While Facebook was the subject of a (very enjoyable) film once it crossed 500 million users, its Chinese peer Tencent has 650 million. China passed the US as the largest internet market in terms of users in 2008, according to Euromonitor International.
Backed by media group Nasper’s corporate venturing unit, Tencent has developed into a social media giant and as an investor in Russia’s Digital Sky Technologies (also backed by Naspers) it also has a vested interested in US peers Zynga, Groupon and Facebook.
Tencent also sent the most number of people of any corporation to the Shanghai Venture Capital Association’s corporate venturing event as it is well aware the power of being an investor (having set up a $760m fund earlier this year) and partner to a global network. One Tencent partner is Japan-based gaming group Gree, which has just quadrupled its user base by buying US peer OpenFeint for $104m. Gree – a name made out of the social game Six Degrees of Separation to connect anyone in the world by no more than six steps – has also invested in Asian peer mig33 and become the cornerstone investor in a fund supporting the Android operating system.

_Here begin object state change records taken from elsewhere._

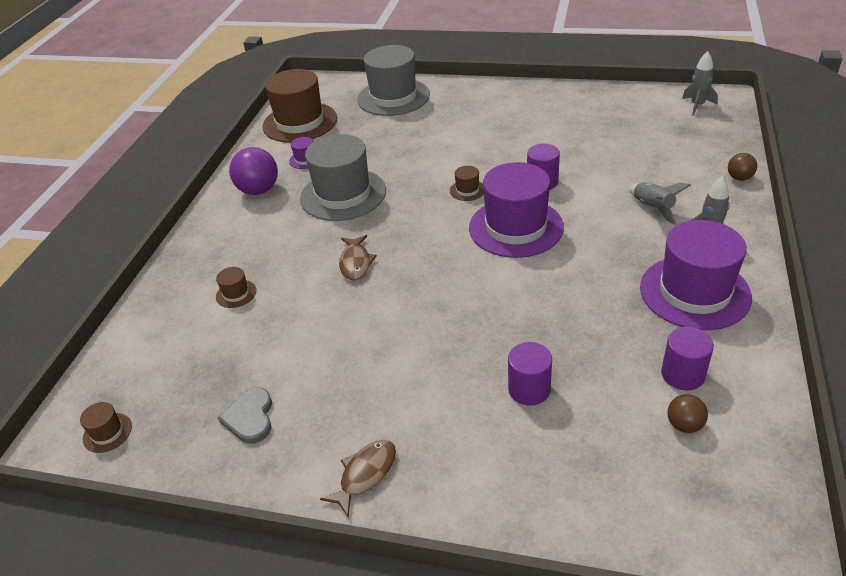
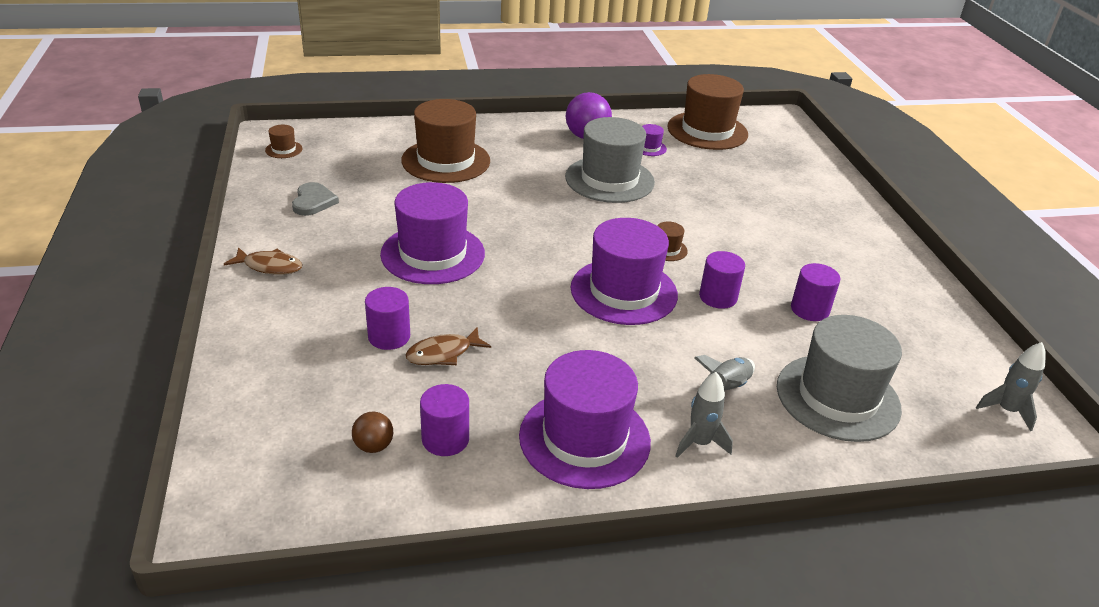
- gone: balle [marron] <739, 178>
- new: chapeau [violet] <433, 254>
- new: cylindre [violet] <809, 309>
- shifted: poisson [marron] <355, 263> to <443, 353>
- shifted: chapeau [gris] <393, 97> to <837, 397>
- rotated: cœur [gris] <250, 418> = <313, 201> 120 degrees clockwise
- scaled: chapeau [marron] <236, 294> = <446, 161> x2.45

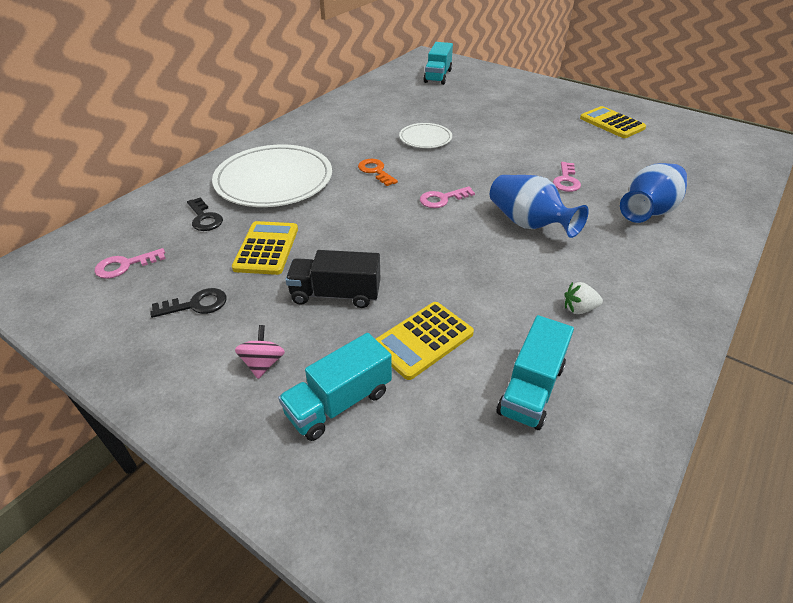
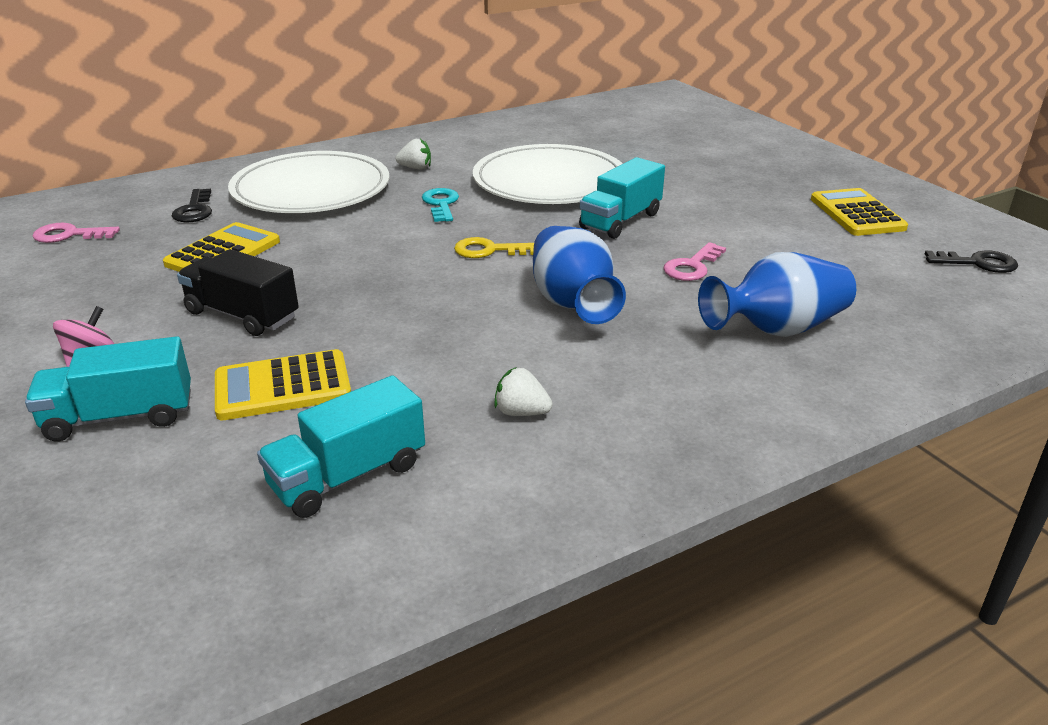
- new: fraise [blanc] <415, 168>
- shifted: clé [noir] <196, 305> to <978, 263>
- shifted: camion [turquoise] <438, 76> to <620, 221>
- repainted: clé [orange] <375, 171> to clé [turquoise] <441, 204>
- repainted: clé [rose] <442, 199> to clé [jaune] <489, 250>
- scaled: assiette [blanc] <425, 138> = <549, 181> x1.97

Android as an open source platform promoted by Google to counter the closed world of Apple is rapidly expanding, partly due to the growth in smartphones. By next year, smartphones will outnumber personal computers and with this success will come new challenges to incumbents based on the Windows software and Intel semiconductors.
It will not be much of a leap of imagination, therefore, to see Intel also commit alongside Gree in the Android-focused fund, having just sold its 10.7% stake in OpenFeint to the Japanese company led by wunderkind Yoshikazu Tanaka.

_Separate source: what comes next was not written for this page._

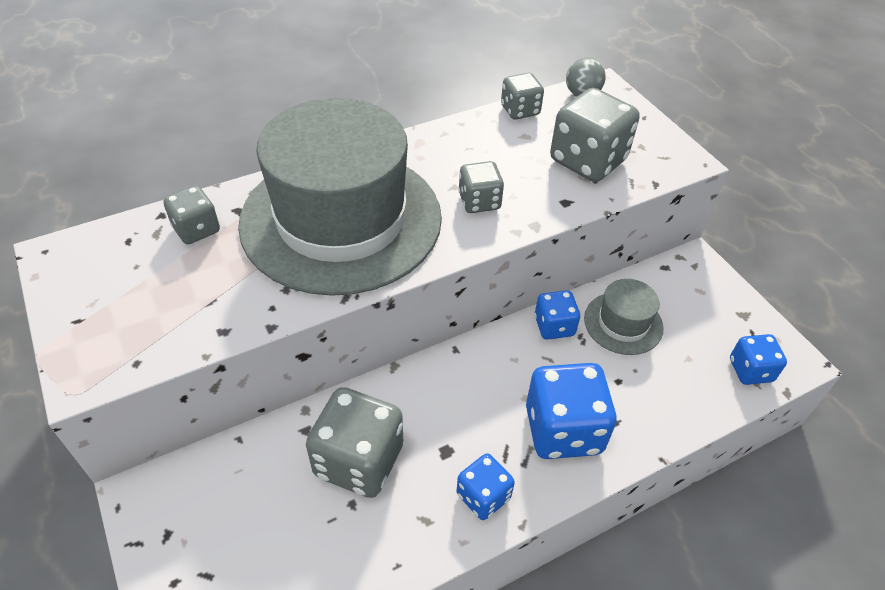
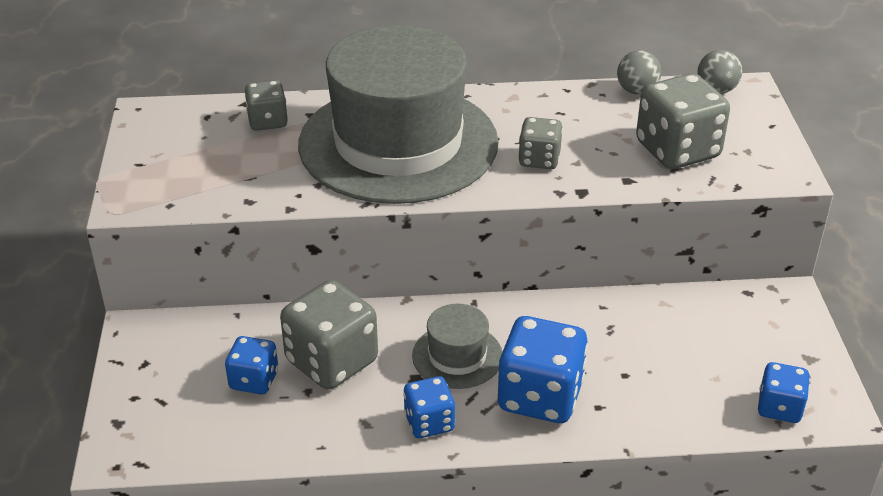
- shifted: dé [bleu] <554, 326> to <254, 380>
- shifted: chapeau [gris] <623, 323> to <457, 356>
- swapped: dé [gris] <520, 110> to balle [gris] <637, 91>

While a departure for Intel, which historically has preferred to invest directly in companies from its balance sheet rather than indirectly in third party-managed funds, the importance of building open innovation-style collaborations with other firms could tip the balance. As IBM reasoned a decade ago after some heavy internet-era losses, its aim was to build the market and find and work with the best entrepreneurs and this could sometimes best be done by acting as a limited partner in funds.
The challenge for corporations is one of resource. Even Intel Capital with more than 100 investment professionals and double that number in support staff cannot be everywhere, although the media hubs remain in Japan, China, Singapore, and the UK and US.
Finding innovative ways to partner across borders and understand the developments happening across sectors is an increasing challenge requiring a clear vision and flexibility to invest long-term.